Toutes ces grandeurs avaient disparu, et la pauvre Jemna, à peine arrivée chez les amis hospitaliers qui lui donnaient asile, reprise des douleurs de l’enfantement, mit au monde un fils qu’elle nomma Omar, en souvenir de son père. Deux jours après cette fatale journée, le nouveau dey, Ali-Pacha, envoya son premier ministre auprès de la veuve de son prédécesseur. Ce fut à travers les barreaux de la chambre occupée par Jemna que le ministre lui fit connaître l’objet de sa mission. « Ali-Pacha (que Dieu lui donne la victoire) envoie salut et bénédiction à la veuve de l’ex-pacha Omar[2]. Calme ta douleur, te dit l’illustre souverain. Ton mari est mort de la mort des pachas, son heure était marquée, que Dieu lui fasse miséricorde ; mais il te reste des enfans, tes jours sont peu nombreux ; tu les as passés dans la fortune et dans les grandeurs ; de plus nombreux te sont peut-être réservés par le Très-Haut, crains de les passer dans la misère et l’abaissement ; ton sort et celui de tes enfans sont en tes mains, tu étais femme de pacha ; dis un mot, et tu seras femme de pacha. Voici la clé de ton palais, nul pied étranger ne l’a encore foulé ; reviens lui rendre son plus bel ornement, et ton nouveau maître y doublera tes richesses et le nombre de tes esclaves. — Ô Dieu de clémence et de miséricorde, s’écria-t-elle, pourquoi n’as-tu pas ordonné à ton ange Asraël d’emmener à la même heure à tes pieds l’ame de Jemna et celle d’Omar ? Quel crime veux-tu me faire expier, puisque tu veux que j’entende les propositions outrageantes du meurtrier de mon mari ? mais que ta volonté soit faite ! Quant à toi, vil esclave d’un maître plus vil encore, sors bien vite de la maison qui me donne refuge, car ton souffle empoisonne l’air que je respire ; va, lâche assassin, dis à ton seigneur que la veuve d’Omar-Pacha vivra et mourra la veuve d’Omar-Pacha, que ses séductions sont vaines, car les choses de la terre ne sont plus rien pour celle dont tout le bonheur est au ciel, et que ses menaces sont plus vaines encore, car il n’est que la périssable créature qui agit par ordre de son créateur. »

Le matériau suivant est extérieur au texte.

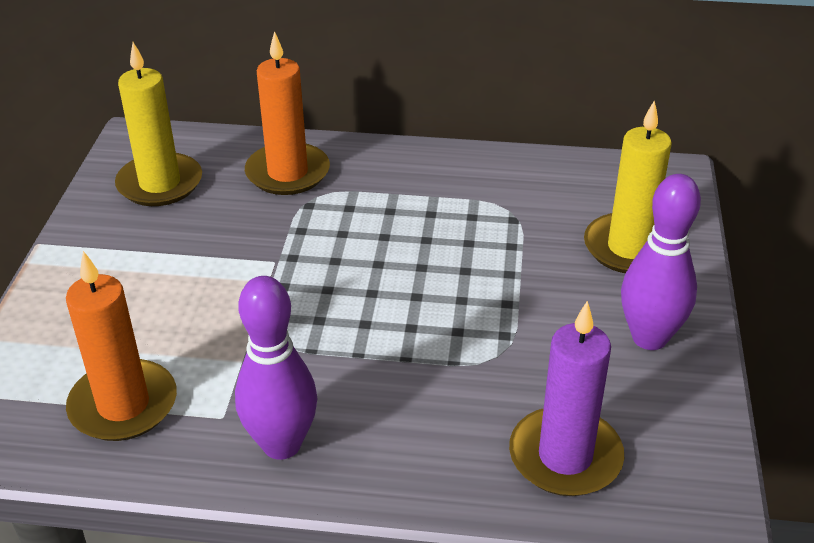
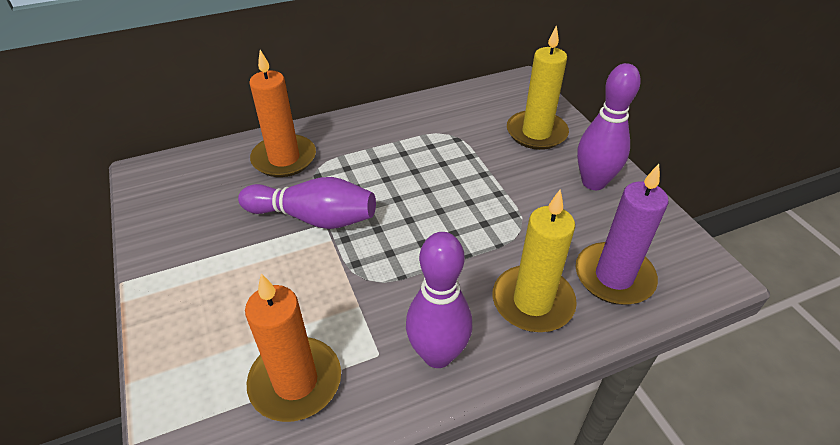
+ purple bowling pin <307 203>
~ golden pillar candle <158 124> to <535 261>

Pendant plus de huit jours, le nouveau pacha employa tous les moyens pour séduire Jemna. Elle fut inébranlable. L’avarice, passion dominante de ce prince, l’emporta enfin sur tout autre sentiment ; il s’empara des richesses d’Omar. Sa vue ne pouvait se rassasier de tant d’or et de bijoux. Ce fut sous l’impression favorable que lui fit éprouver le spectacle de tous ces trésors, qu’il permit à la famille d’Omar

  1. Espèce de tunique.
  2. Nous avons cru devoir conserver dans tous ces dialogues le texte même des notes de M. Roche, sachant qu’il les avait écrites d’après le récit du fils de Jemna.